Comme l’a souhaité le Pape François en 2019 par le motu proprio Aperuit Illis, le troisième dimanche du temps ordinaire est aussi le dimanche de la Parole de Dieu, destiné à mettre en valeur toute la richesse et le caractère vivant des Saintes Écritures (source Vatican News). Et précisément, l’évangile de ce dimanche concerne le premier message que le Christ a annoncé au monde entier, sa première Parole destinée à tous.
Le Père Anh Nuhe Ngyuen, secrétaire général à Rome de l’Union Pontificale Missionnaire, livre à notre réflexion son commentaire missionnaire biblique.
21 janvier 2024, 3e dimanche du temps ordinaire, année B
Jon 3,1-5.10 ; Ps 24 ; 1Co 7,29-31 ; Mc 1,14-20
La Première annonce de Jésus à tous
L’Évangile d’aujourd’hui nous invite à contempler le début des activités publiques de Jésus, telles qu’elles sont racontées par saint Marc évangéliste. Il s’agit du tout premier message que Jésus a annoncé au monde entier pour commencer son ministère de «proclamer l’Évangile de Dieu», ainsi que son appel aux premiers disciples. Chacune des paroles de Jésus a ici un poids singulier, qui révèle et fait comprendre les caractéristiques fondamentales de la mission du Christ et, par extension, de celle de tous ses disciples. Une étude spéciale et approfondie est donc nécessaire, ce qui est également plus qu’approprié dans le contexte actuel du Dimanche de la Parole et de la Semaine de prière pour l’unité des chrétiens que nous célébrons ces jours-ci.

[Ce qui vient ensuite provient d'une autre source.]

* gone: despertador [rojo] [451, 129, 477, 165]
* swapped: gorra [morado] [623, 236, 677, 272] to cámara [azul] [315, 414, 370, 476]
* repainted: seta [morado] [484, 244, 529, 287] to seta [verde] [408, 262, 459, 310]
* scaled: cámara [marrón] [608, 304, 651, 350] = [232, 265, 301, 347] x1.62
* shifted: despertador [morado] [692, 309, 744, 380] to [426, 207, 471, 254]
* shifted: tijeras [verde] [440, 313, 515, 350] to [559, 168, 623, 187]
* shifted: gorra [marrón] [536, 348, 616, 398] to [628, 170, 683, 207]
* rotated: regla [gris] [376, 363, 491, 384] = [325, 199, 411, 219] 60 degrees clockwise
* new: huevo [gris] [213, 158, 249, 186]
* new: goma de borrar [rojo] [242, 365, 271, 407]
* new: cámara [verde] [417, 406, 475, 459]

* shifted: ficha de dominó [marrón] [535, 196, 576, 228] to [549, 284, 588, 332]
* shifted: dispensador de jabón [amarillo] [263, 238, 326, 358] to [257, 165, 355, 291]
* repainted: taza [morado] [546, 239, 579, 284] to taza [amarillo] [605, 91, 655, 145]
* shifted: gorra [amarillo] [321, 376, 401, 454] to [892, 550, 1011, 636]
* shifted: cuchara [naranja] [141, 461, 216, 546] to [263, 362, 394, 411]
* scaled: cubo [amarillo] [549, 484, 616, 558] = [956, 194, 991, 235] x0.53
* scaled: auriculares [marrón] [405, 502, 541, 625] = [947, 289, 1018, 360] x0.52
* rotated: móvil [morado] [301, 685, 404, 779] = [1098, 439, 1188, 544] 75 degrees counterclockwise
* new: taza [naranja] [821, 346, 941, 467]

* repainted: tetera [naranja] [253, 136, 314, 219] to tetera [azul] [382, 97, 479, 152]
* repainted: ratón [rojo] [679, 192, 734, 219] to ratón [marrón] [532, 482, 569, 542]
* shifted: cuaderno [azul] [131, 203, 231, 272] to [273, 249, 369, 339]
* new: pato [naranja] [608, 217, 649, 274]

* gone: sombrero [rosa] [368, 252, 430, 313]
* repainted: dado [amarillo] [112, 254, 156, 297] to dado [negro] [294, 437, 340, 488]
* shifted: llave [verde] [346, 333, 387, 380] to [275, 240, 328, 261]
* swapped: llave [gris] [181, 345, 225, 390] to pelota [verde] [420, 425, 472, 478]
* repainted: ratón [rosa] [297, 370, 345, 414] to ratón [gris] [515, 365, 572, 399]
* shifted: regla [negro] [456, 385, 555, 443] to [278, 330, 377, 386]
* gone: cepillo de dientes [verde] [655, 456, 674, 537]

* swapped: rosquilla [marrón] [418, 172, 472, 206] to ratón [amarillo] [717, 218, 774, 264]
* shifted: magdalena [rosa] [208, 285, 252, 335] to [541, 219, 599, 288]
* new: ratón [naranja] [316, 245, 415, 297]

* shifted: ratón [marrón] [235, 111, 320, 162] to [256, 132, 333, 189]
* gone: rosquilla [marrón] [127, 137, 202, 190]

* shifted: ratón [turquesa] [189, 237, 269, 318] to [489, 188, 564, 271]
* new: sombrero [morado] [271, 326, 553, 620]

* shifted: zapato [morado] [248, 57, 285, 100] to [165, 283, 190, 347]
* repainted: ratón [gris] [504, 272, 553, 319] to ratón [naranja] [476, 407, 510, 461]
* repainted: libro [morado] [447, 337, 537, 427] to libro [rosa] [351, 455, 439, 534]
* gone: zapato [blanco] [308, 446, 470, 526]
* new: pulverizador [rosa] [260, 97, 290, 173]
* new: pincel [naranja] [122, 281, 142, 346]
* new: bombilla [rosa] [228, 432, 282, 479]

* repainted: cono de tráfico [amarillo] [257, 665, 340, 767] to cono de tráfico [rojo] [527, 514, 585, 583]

« Les temps sont accomplis : le règne de Dieu est tout proche ». Une déclaration fondamentale concernant le contexte de la mission de Jésus
La toute première proclamation de Jésus, selon l’Évangile de saint Marc, est concise dans sa forme et exprime l’essence de tout son ministère d’évangélisation. Il s’agit en fait du « sermon » le plus court de tous les temps et en même temps le plus important. Il commence par une double déclaration (« Les temps sont accomplis : le règne de Dieu est tout proche ») et se termine immédiatement par une double exhortation (« Convertissez-vous et croyez à l’Évangile »), en réponse à la situation qui vient d’être déclarée. On voit alors tout le poids de cette double affirmation sur le contexte temporel et existentiel de l’humanité que Jésus a voulu souligner au début de sa proclamation programmatique.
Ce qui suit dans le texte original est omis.